# Null Space

• May 26th 2011, 09:52 PM
kinkong
Null Space
Please can you guys help me to solve the following questions

Q1.if Z is an (n-1)-dimensional subspace of an n-dimensional vector space X, show that Z is the null space of suitable linear functional f on X, which is uniquely determined to within a scalar multiple.
• May 26th 2011, 10:24 PM
Drexel28
Quote:

Originally Posted by kinkong
Please can you guys help me to solve the following questions

Q1.if Z is an (n-1)-dimensional subspace of an n-dimensional vector space X, show that Z is the null space of suitable linear functional f on X, which is uniquely determined to within a scalar multiple.
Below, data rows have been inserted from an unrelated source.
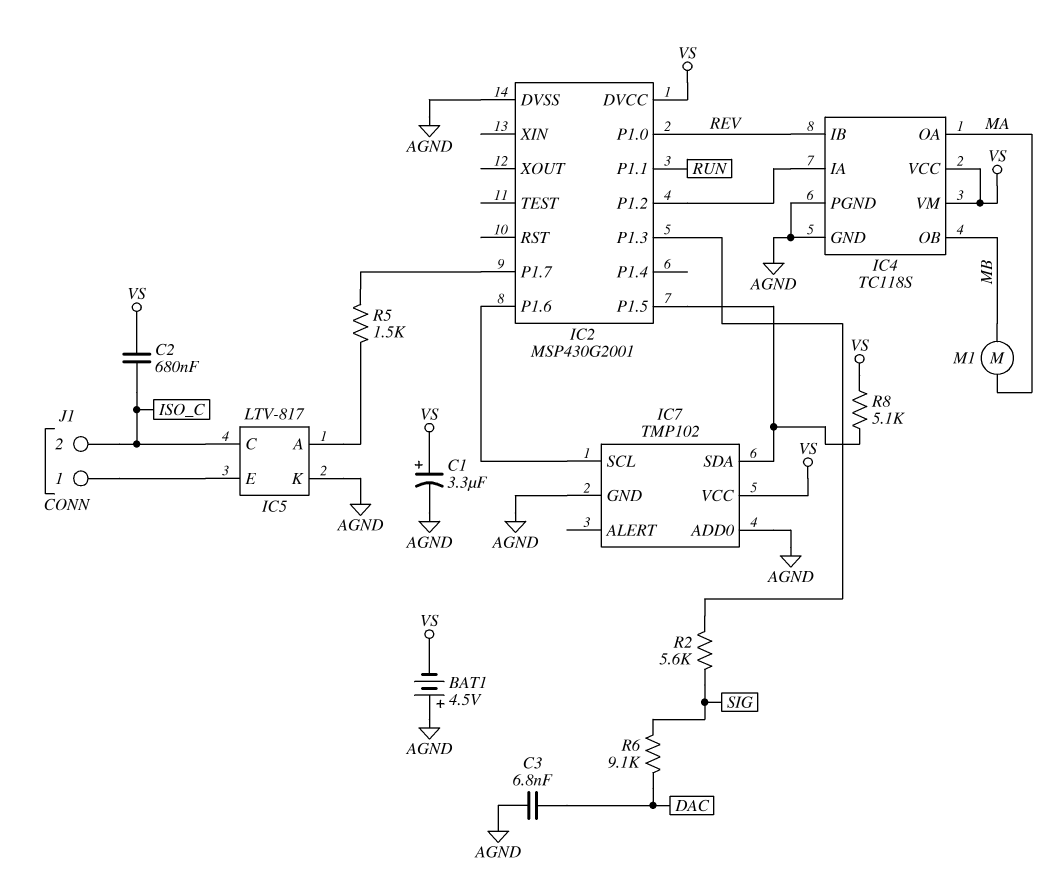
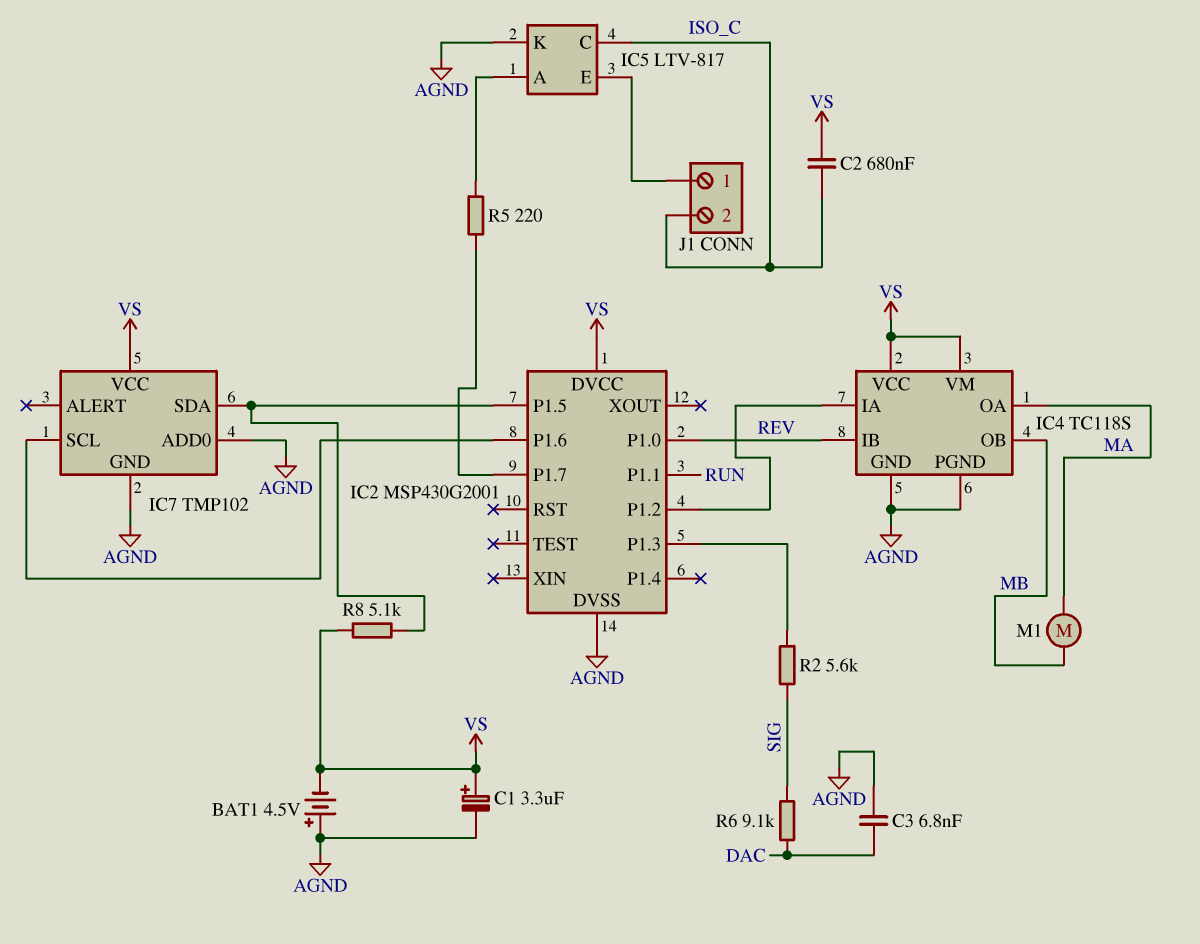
R5: 1.5k (IC2/P1.7, IC5/A) -> 220 (IC2/P1.7, IC5/A)

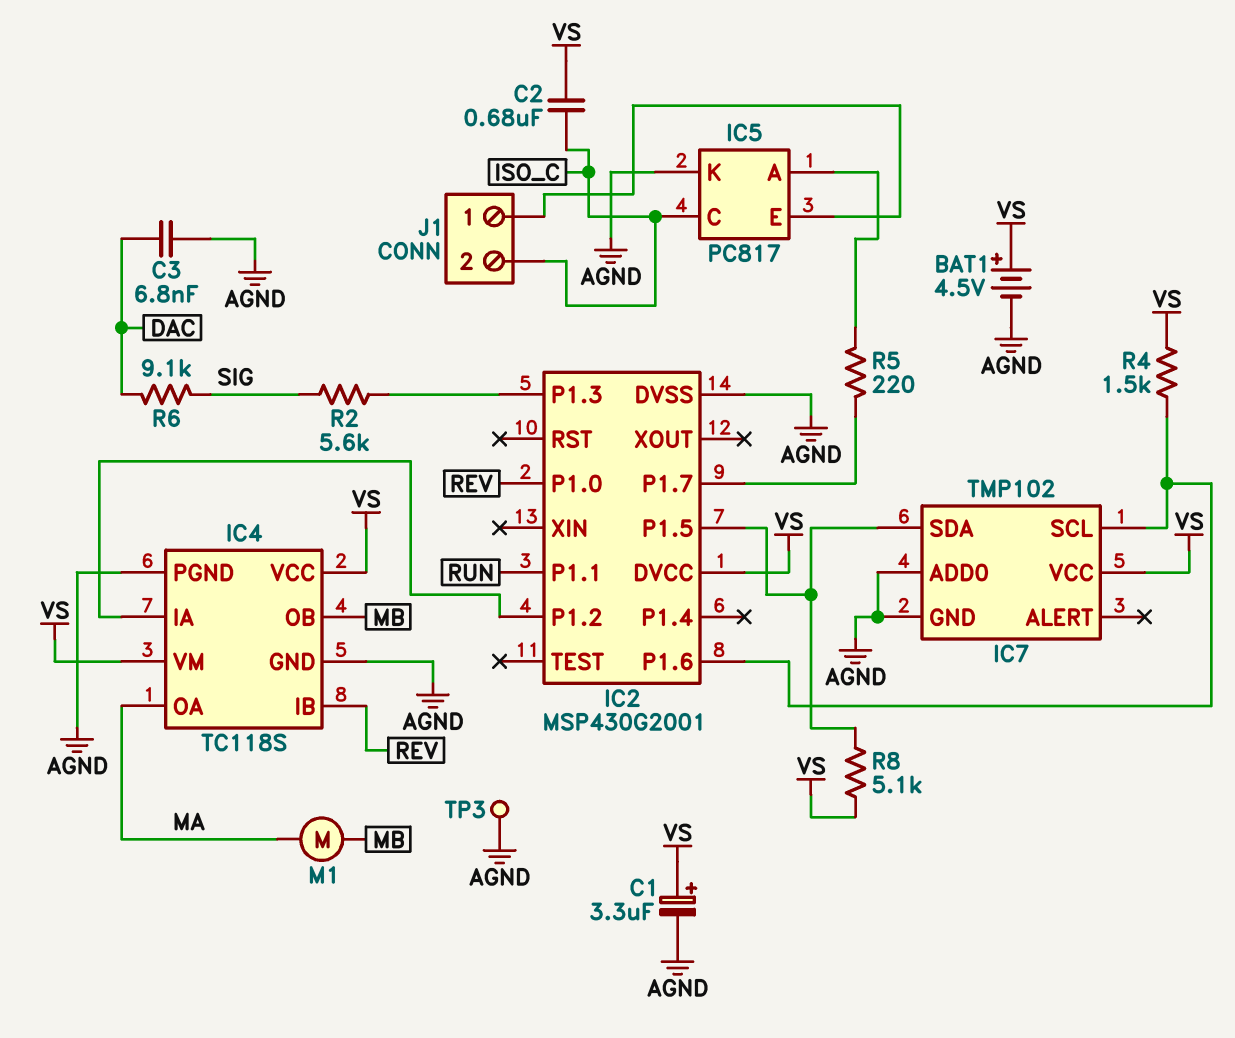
BAT1: 4.5V (plus AGND, minus VS) -> 4.5V (plus VS, minus AGND)
IC5: LTV-817 -> PC817
R4: none -> 1.5k (IC2/P1.6, VS)
TP3: none -> test point (AGND)

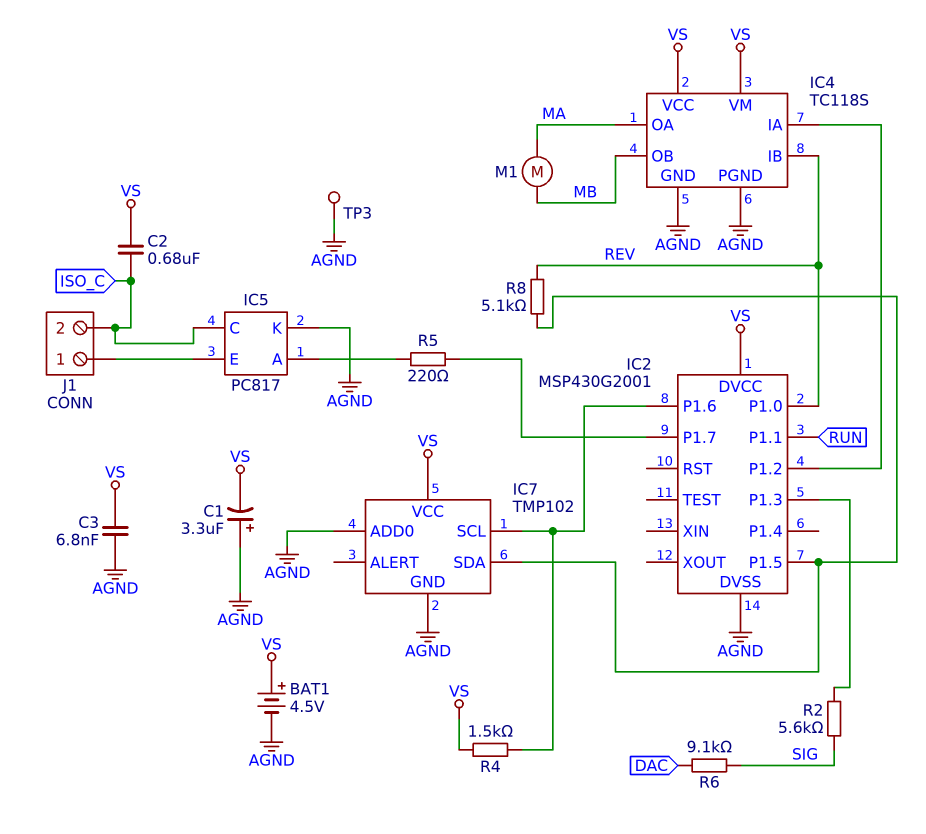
C1: 3.3uF (plus VS, minus AGND) -> 3.3uF (plus AGND, minus VS)
C3: 6.8nF (AGND, DAC) -> 6.8nF (AGND, VS)
R8: 5.1k (IC2/P1.5, VS) -> 5.1k (IC2/P1.5, REV)

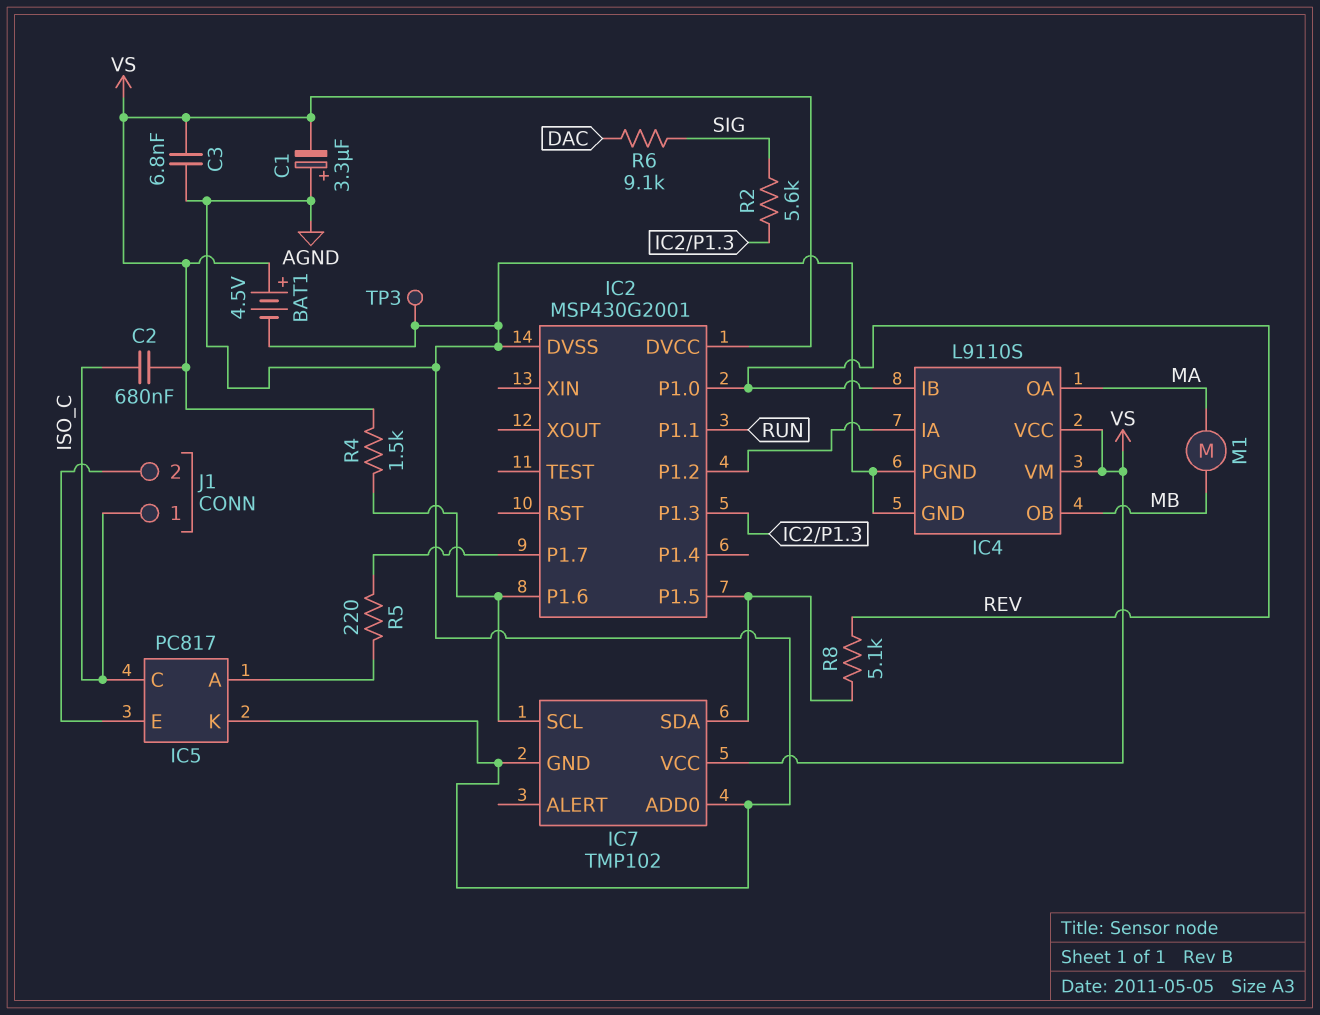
IC4: TC118S -> L9110S
J1 pin 1: IC5/E -> ISO_C
J1 pin 2: ISO_C -> IC5/E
Use the exact same logic as my other post. Take a basis $\displaystyle \{x_1,\cdots,x_{n-1}\}$ for $\displaystyle Z$ and extend it to a basis $\displaystyle \{x_1,\cdots,x_n\}$ for $\displaystyle X$ and define $\displaystyle \varphi:X\to F$ by $\displaystyle \varphi(x_k)=\delta_{k,n}$. To prove it's unique up to a scaling factor note that any linear functional $\displaystyle \psi$ must have the same form except $\displaystyle \psi(x_n)\ne 0$ may be different and so evidently $\displaystyle \varphi=\frac{1}{\psi(x_n)}\psi$
• May 27th 2011, 10:26 AM
Deveno
note that the linear functional φ in this case is the dual vector to the basis element xn.

note also that since n = dim(X) = null(φ) + rank(φ) = null(φ) + 1, dim(null(φ)) = n-1.

it is a theorem that every hyper-space (or hyper-plane) arises in this fashion.